Kenya has taken a massive step towards solving the traffic situation in Nairobi. The East African country has launched the second phase of the new railway line connecting the capital Nairobi to the Rift Valley region.
Kenyan Railways have announced that the line which is opening today is dedicated to passenger services only. The railway is a good step in the right direction as Kenya will make significant progress in solving the traffic problem in Nairobi.
It is no news that Kenya has a traffic congestion problem. The former Nairobi Governor, Mr. Evans Kidero once said that the city's traffic costs the country an estimated $570,000 daily in lost productivity.

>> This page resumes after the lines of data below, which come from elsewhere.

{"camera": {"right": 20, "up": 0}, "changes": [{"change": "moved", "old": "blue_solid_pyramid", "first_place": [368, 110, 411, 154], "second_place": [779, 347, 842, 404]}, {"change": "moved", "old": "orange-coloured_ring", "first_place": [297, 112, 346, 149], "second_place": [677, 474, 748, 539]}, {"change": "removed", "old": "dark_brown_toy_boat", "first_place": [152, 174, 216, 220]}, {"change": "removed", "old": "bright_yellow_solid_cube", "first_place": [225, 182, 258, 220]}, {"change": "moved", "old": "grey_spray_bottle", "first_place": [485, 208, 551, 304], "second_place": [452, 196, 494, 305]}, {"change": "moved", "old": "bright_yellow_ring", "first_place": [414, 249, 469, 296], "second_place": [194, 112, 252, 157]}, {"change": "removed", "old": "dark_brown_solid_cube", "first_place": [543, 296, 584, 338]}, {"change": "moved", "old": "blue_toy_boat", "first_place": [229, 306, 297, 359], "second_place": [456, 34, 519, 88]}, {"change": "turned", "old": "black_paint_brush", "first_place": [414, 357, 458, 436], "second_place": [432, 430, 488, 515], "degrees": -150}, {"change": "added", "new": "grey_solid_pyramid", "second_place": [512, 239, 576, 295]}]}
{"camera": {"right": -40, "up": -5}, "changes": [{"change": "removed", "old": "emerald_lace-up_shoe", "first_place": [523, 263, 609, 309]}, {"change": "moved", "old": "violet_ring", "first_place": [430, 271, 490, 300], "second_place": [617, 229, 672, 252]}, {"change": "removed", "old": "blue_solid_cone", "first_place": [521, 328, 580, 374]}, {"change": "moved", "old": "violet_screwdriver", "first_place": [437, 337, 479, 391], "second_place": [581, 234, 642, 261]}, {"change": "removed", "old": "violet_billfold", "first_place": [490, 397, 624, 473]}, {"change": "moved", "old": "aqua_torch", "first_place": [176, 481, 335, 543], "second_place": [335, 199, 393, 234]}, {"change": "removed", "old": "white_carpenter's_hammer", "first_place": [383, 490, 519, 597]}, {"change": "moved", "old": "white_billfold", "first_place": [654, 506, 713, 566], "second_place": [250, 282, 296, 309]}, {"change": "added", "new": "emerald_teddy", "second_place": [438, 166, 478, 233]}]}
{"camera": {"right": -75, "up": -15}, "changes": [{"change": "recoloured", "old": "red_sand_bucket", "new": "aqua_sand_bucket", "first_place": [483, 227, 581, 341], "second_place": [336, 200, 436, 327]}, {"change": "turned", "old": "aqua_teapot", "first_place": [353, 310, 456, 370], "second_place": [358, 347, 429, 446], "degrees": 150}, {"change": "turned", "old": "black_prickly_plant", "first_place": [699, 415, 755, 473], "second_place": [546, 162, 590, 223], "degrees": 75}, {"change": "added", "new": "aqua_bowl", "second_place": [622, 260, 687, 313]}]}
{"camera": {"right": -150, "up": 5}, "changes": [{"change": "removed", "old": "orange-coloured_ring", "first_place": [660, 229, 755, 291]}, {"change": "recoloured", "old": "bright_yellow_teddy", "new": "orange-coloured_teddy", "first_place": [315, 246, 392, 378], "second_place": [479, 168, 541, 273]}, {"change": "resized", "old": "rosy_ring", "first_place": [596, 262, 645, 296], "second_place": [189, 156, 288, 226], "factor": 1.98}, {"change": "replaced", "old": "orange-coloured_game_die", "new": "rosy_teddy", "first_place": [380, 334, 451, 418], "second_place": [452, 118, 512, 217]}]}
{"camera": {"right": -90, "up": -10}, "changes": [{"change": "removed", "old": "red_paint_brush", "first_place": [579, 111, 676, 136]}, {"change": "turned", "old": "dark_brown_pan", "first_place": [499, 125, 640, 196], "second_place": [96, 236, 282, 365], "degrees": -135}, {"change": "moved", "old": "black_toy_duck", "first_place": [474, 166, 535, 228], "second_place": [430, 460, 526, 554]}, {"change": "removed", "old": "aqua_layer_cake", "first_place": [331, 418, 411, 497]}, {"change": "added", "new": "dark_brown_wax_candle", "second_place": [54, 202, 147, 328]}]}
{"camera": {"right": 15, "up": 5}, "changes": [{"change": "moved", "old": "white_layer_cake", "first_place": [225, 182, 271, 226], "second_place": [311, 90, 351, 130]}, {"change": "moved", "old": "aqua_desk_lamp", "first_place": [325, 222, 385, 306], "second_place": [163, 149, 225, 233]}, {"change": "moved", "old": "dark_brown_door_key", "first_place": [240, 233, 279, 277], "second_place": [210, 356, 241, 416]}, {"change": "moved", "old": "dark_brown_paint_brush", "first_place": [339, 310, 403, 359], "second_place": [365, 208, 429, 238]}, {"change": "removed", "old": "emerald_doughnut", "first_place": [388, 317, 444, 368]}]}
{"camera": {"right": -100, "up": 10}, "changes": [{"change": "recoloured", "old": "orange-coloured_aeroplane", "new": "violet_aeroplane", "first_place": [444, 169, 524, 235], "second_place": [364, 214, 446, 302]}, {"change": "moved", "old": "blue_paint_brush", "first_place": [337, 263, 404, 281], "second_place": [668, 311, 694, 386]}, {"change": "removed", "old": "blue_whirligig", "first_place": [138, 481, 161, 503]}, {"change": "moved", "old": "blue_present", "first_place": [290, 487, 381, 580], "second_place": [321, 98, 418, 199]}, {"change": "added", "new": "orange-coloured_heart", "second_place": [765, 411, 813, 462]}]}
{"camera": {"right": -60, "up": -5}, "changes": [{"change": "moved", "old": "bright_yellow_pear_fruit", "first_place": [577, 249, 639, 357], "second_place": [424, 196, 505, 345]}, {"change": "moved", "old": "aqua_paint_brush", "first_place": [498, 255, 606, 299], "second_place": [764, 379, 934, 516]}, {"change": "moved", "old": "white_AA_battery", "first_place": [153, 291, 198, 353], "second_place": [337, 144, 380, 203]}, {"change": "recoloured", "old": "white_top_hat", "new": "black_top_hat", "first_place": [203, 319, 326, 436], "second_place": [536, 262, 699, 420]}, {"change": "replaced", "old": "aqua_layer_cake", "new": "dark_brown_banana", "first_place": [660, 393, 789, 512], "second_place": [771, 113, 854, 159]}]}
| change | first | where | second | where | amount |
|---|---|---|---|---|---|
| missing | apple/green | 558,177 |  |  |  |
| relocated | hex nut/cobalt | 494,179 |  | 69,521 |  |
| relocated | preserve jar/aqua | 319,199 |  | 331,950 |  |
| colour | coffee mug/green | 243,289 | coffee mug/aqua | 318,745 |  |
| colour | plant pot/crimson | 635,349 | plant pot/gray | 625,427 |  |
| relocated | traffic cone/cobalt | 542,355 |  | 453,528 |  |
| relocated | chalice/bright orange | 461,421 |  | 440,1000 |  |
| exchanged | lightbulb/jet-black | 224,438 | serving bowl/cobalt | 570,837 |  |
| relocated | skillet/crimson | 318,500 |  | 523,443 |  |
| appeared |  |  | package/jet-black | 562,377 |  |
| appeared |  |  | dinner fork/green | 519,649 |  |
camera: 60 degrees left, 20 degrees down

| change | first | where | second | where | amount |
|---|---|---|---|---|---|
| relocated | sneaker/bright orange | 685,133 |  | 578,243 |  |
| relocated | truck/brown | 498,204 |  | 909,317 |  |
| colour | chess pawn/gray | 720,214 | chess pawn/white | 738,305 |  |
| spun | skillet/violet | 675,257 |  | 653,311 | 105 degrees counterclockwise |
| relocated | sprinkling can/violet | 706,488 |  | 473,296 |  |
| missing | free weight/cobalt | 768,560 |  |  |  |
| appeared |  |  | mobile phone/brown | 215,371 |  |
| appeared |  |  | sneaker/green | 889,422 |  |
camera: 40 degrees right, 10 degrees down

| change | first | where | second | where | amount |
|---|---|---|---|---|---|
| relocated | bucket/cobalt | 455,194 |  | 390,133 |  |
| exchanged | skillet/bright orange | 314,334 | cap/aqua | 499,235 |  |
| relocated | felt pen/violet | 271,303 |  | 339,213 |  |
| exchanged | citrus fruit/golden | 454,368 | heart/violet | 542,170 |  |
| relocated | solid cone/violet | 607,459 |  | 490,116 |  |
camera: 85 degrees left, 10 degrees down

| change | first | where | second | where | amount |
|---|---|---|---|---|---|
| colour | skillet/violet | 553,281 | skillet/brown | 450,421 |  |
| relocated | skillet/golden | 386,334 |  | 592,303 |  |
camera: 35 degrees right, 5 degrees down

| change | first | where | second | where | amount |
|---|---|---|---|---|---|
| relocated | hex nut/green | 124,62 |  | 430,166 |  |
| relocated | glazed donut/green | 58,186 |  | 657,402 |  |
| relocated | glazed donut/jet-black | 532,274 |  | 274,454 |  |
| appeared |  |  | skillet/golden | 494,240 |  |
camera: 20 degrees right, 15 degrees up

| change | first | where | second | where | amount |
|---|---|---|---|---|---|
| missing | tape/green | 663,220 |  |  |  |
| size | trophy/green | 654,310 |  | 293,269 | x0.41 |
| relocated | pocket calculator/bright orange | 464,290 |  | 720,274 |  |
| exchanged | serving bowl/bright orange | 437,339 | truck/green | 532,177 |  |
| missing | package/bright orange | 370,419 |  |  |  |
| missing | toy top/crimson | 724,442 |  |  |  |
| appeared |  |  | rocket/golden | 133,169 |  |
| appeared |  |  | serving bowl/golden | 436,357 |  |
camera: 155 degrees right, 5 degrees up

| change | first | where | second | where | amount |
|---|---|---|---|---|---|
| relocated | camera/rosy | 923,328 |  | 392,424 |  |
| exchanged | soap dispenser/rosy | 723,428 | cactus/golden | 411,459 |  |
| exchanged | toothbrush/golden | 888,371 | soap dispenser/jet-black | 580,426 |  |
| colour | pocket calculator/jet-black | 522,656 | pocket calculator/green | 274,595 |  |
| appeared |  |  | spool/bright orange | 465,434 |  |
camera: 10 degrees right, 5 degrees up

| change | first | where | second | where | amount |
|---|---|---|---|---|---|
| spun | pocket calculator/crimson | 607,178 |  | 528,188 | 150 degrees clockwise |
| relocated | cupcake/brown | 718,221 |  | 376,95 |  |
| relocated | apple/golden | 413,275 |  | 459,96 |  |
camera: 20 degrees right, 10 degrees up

Nairobi County has initially proposed car-free Wednesdays and Saturdays in two of the busiest parts of the city to reduce traffic congestion. Now, that may not be needed as the rails will help decongest the roads.
However, the railways' authorities have revealed that cargo services will have to wait for the construction of a dry port.
The China Communications and Construction Company has built the 120km (74 miles) stretch at the cost of 150 billion Kenyan shillings ($1.4bn; £1.10bn).
Passenger services will only be available in four of the 12 stations; The Business Daily newspaper quotes Kenya Railways head Philip Mainga as saying.
The initial plan was for the railway to run from the coastal town of Mombasa to the lakeside city of Kisumu, and a possible extension to Uganda.
About 80% of the money for the railway came through loans from China.